En Yucatán, la trata de personas impacta de manera alarmante a niños y adolescentes, quienes son sometidos a condiciones de explotación laboral y sexual, muchas veces dentro de sus propios hogares o en las calles. Esta situación representa una grave violación a sus derechos y un obstáculo para su desarrollo integral.
Diversos informes y organizaciones locales han documentado que menores de edad trabajan en las calles vendiendo productos como dulces o cigarros hasta altas horas de la noche, exponiéndose a peligros y posibles abusos. Además, existen numerosos casos en los que niñas y adolescentes son víctimas de violencia sexual en entornos familiares marcados por el consumo de alcohol y drogas.
La presencia de menores en estas condiciones revela un patrón de vulnerabilidad que se extiende también a la explotación en espacios públicos y privados, donde la falta de protección y la impunidad dificultan la detección y atención oportuna.
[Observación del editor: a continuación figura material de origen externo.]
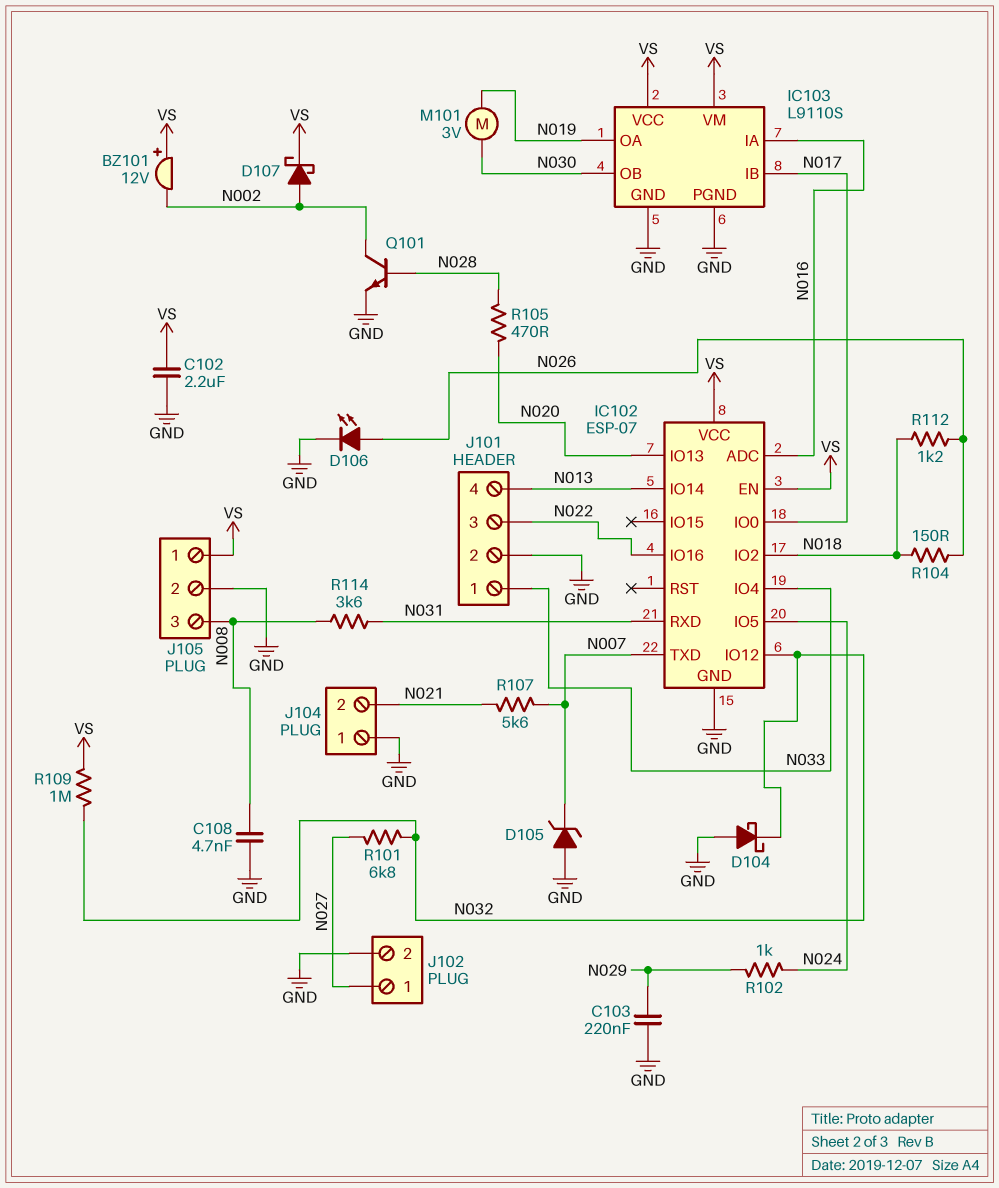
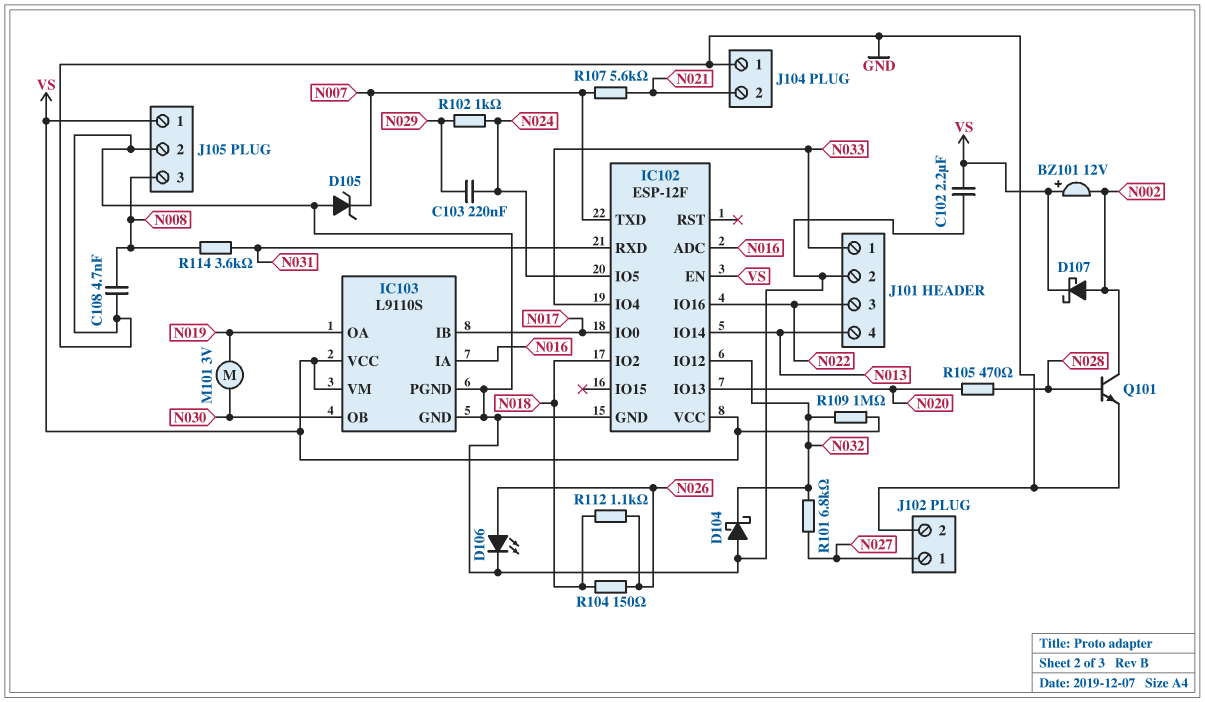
C103: 220nF (GND, N029) -> 220nF (N024, N029)
IC102: ESP-07 -> ESP-12F
R112: 1.2k (N018, N026) -> 1.1k (N018, N026)

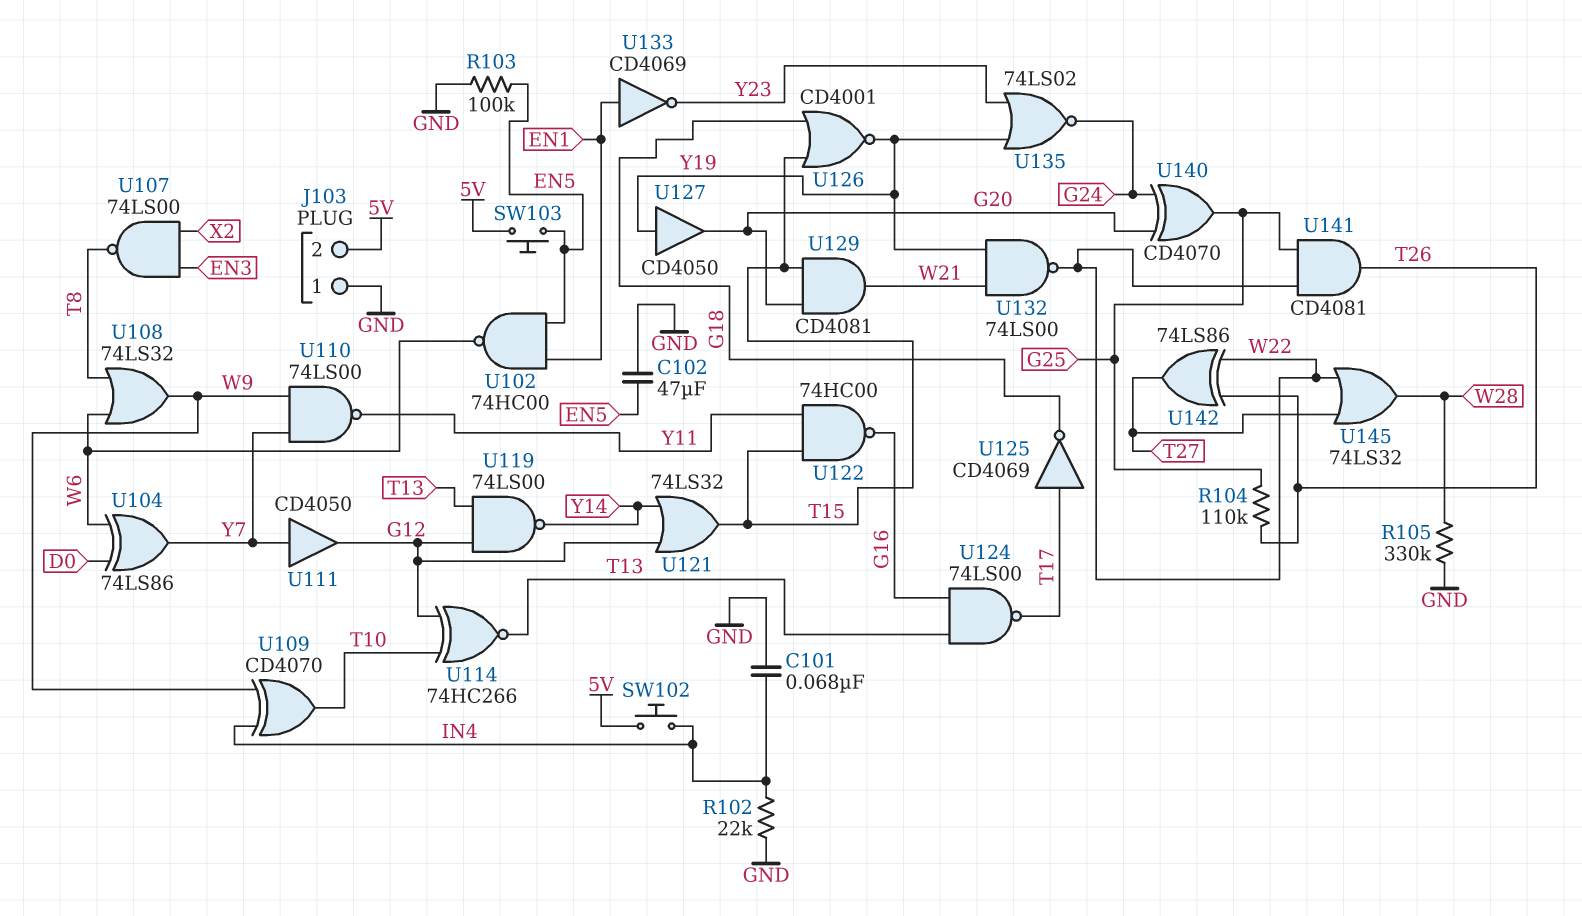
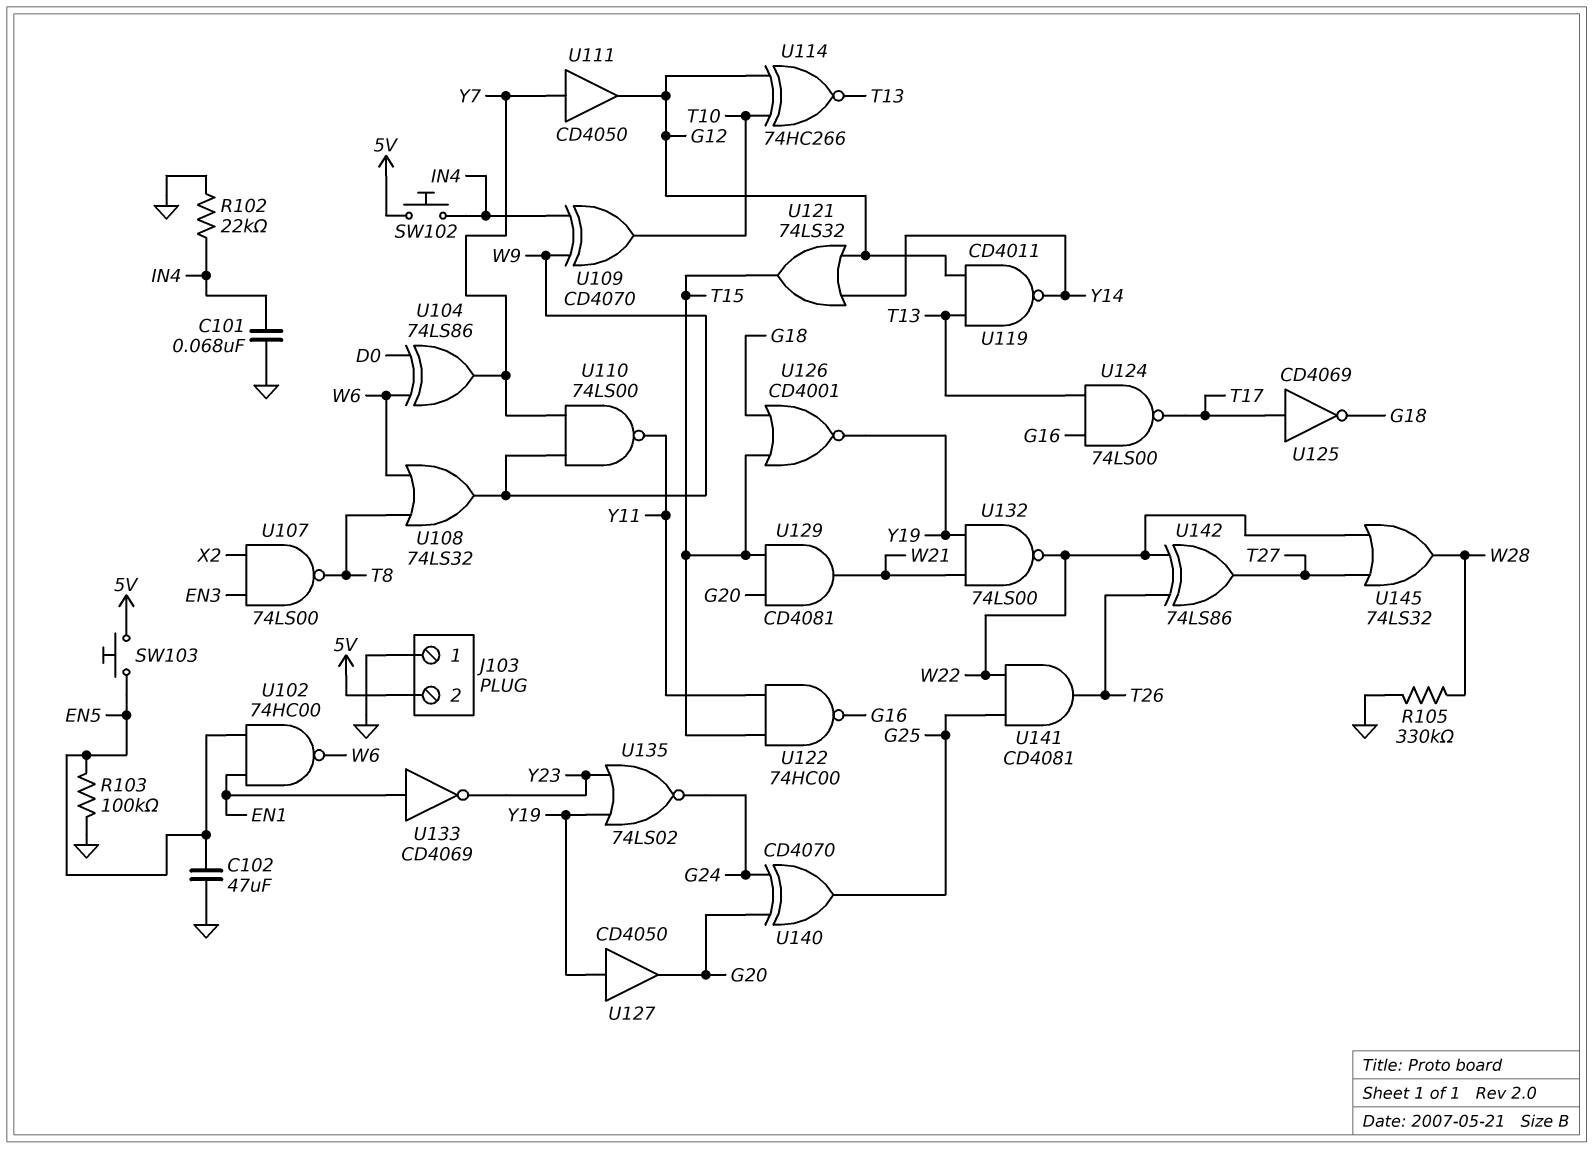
R104: 110k (G25, T26) -> none
U119: NAND 74LS00 (in G12, in T13, out Y14) -> NAND CD4011 (in G12, in T13, out Y14)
El temor a denunciar y la invisibilidad social contribuyen a que muchos casos permanezcan ocultos.
Organizaciones como la Red Rahamim y la Pastoral de Migrantes y Refugiados de la Arquidiócesis de Yucatán trabajan para romper el silencio, ofreciendo programas de prevención y sensibilización dirigidos a la comunidad, con especial énfasis en la protección de niños y adolescentes.
Expertos insisten en que es fundamental fortalecer los mecanismos de denuncia y apoyo, así como fomentar la participación activa de la sociedad para evitar que la trata continúe afectando de manera irreversible la vida de los más jóvenes en el estado.